Yes that should work as long as the subnet between the firewalls and the border routers is a common subnet between the sites. You would need to use separate dynamic pools and make sure there is no overlap in NAT addressing on the firewalls. It does also mean that there may well be a lot of intersite traffic ie. traffic goes out one way and in the other.

One way round this would to be to split the subnet in 2, one half for site A and one for site B eg. address space 1 (ad1) from site A and address space 2 (ad2) from site B.

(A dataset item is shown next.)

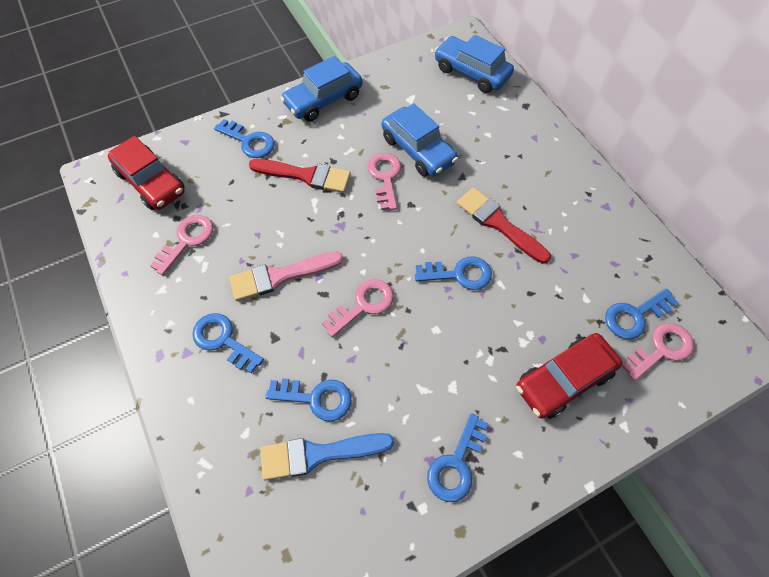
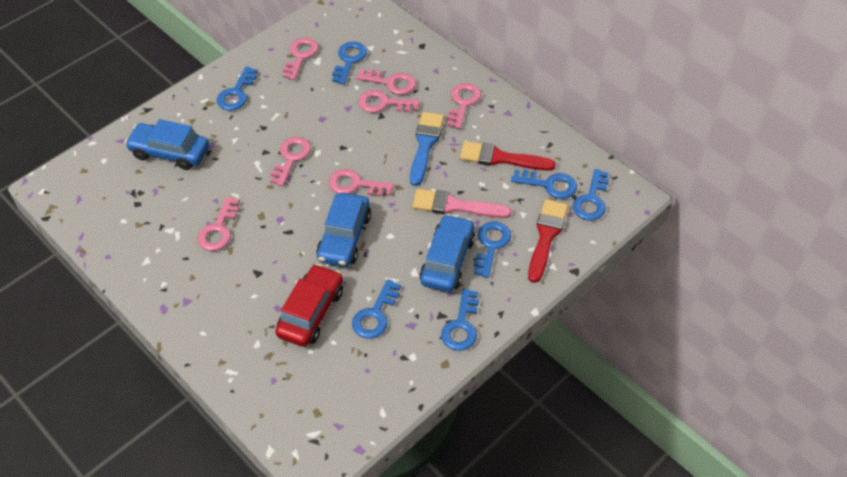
blue key: 6 -> 7
pink key: 4 -> 7
red car: 2 -> 1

Then you still advertise both ad1 and ad2 from both sites but in site A you use AS PATH prepending on ad2 and in site B you use AS PATH prepending on ad1. This would mean that with both sites working your ISP should route ad1 directly to site A border router and ad2 directly to site B border router but if one site fails both address spaces are still being advertised out of the other site and so traffic will still be routed to that site for all the address space.

Jon

Jon,

Thank you for your comments.

The direction we have decided to take here is as follows:

We will use AS PATH prepending and split the subnet in two and advertise out both sites, as this is a multi customer environment we will split of a /30 address for each customer internet and another /? depending on requirements for other internet services, this way we will save address space by using the /30 rather than /29 and possibly /28 down the track.

Do you see any issues with the design here?

Regards,

Scott

edited

Scott

Please ignore previous reply i was talking rubbish about the static NATs.

It will work but be aware you only providing redundancy for the border router/BGP connectivity. You can't provide firewall redundancy this way. The reason being the static NATs ie.

server site B = 192.168.5.10  public IP 177.10.10.1

if you wanted redundancy you would need to add those statics to both firewalls. But the issue is then traffic from the internet to 177.10.10.1 will come in to site B router because of the AS PATH prepending. The site B border router arps out for 177.10.10.1 but because there is a common subnet the firewall at Site A will also see the arp request and reply. So there is a chance that traffic could be sent to the firewall at Site A.

So you can't have the same statics on both firewalls.

Jon

Jon,

That is fine as the firewalls at the different site have different functions so have norequirements for the same static NAT at each site.

Thank you very much for your assistance regarding this design, greatly appreciated!

Regards,
Scott

Scott

No problem. glad to have helped.

Thanks for the ratings and good luck with the implementation.